A black character disappeared from a German Harry Potter. Why?

A few years ago, while I was struggling to learn German, I hit on the idea of reading Harry Potter and the Sorcerer's Stone in German. The book was so popular I knew I could find a German edition, and the sentences were sure to be shorter and the vocabulary easier than in most translated novels. By keeping the English version open alongside the German, I wouldn't have to stop every few words to look in a bilingual dictionary.

I labored through half a dozen chapters with more difficulty than a fourth grader, until I was brought up short by a missing sentence. "'Thomas, Dean,' a Black boy even taller than Ron, joined Harry at the Gryffindor table." was on page 122 in English but didn't exist in the German edition.

What could this possibly mean? I thought back on the book and couldn't remember any black characters. Was the point of the deletion to make Hogwarts into an all-white school in deference to German readers? I didn't want to believe it, given all the changes in Germany since World War II and the country's atonement for its Nazi past. But what other possible explanation could there be?

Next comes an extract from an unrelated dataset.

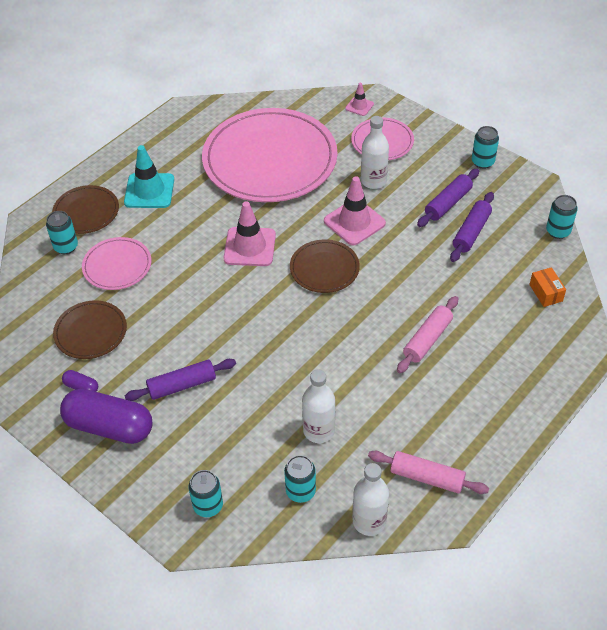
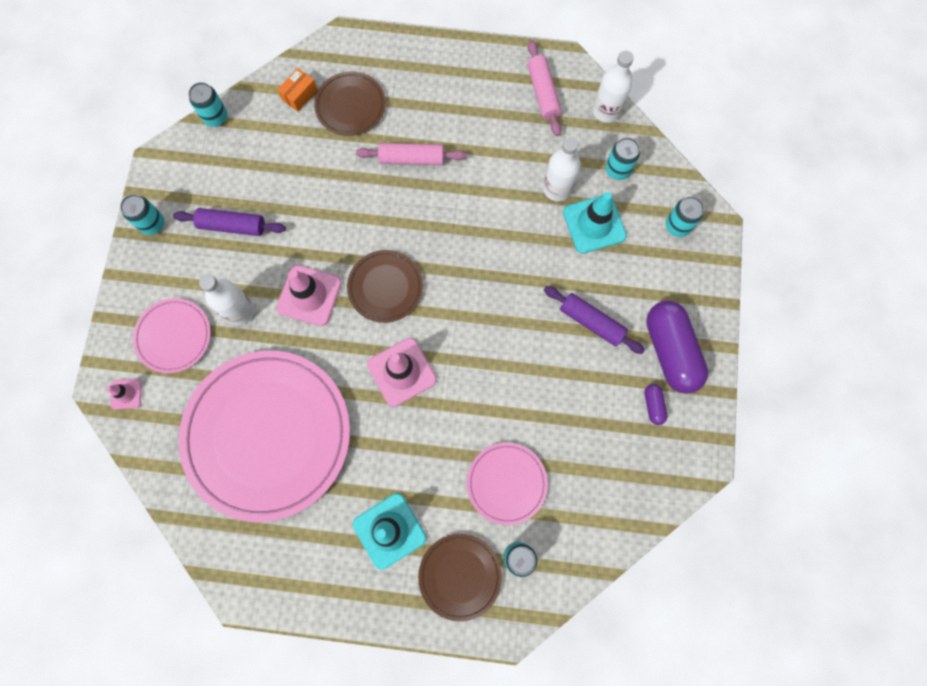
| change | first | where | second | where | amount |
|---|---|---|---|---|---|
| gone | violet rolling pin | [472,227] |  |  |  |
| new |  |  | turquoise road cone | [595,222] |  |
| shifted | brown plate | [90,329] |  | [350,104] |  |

I wrote to J. K. Rowling's literary agent to inquire, and eventually wound up with the following explanation. I assumed I had been reading the English language version, but actually I had been reading the American edition. There was also a British edition with a different title- Harry Potter and the Sorcerer's Stone in the United States was Harry Potter and the Philosopher's Stone in the United Kingdom. The sentence in question had been deleted by the British publisher in a space-saving edit; and the German edition was a translation of the British edition. In other words, the German translator had not deleted the sentence. He had never even seen it.

The moral of the story is that the world is a complicated place and it is difficult to know why things happen or what people's motivations are. It is a good idea to remain open to non-racial explanations for apparently racially-charged occurrences.

You can look it up in the Hogwarts curriculum.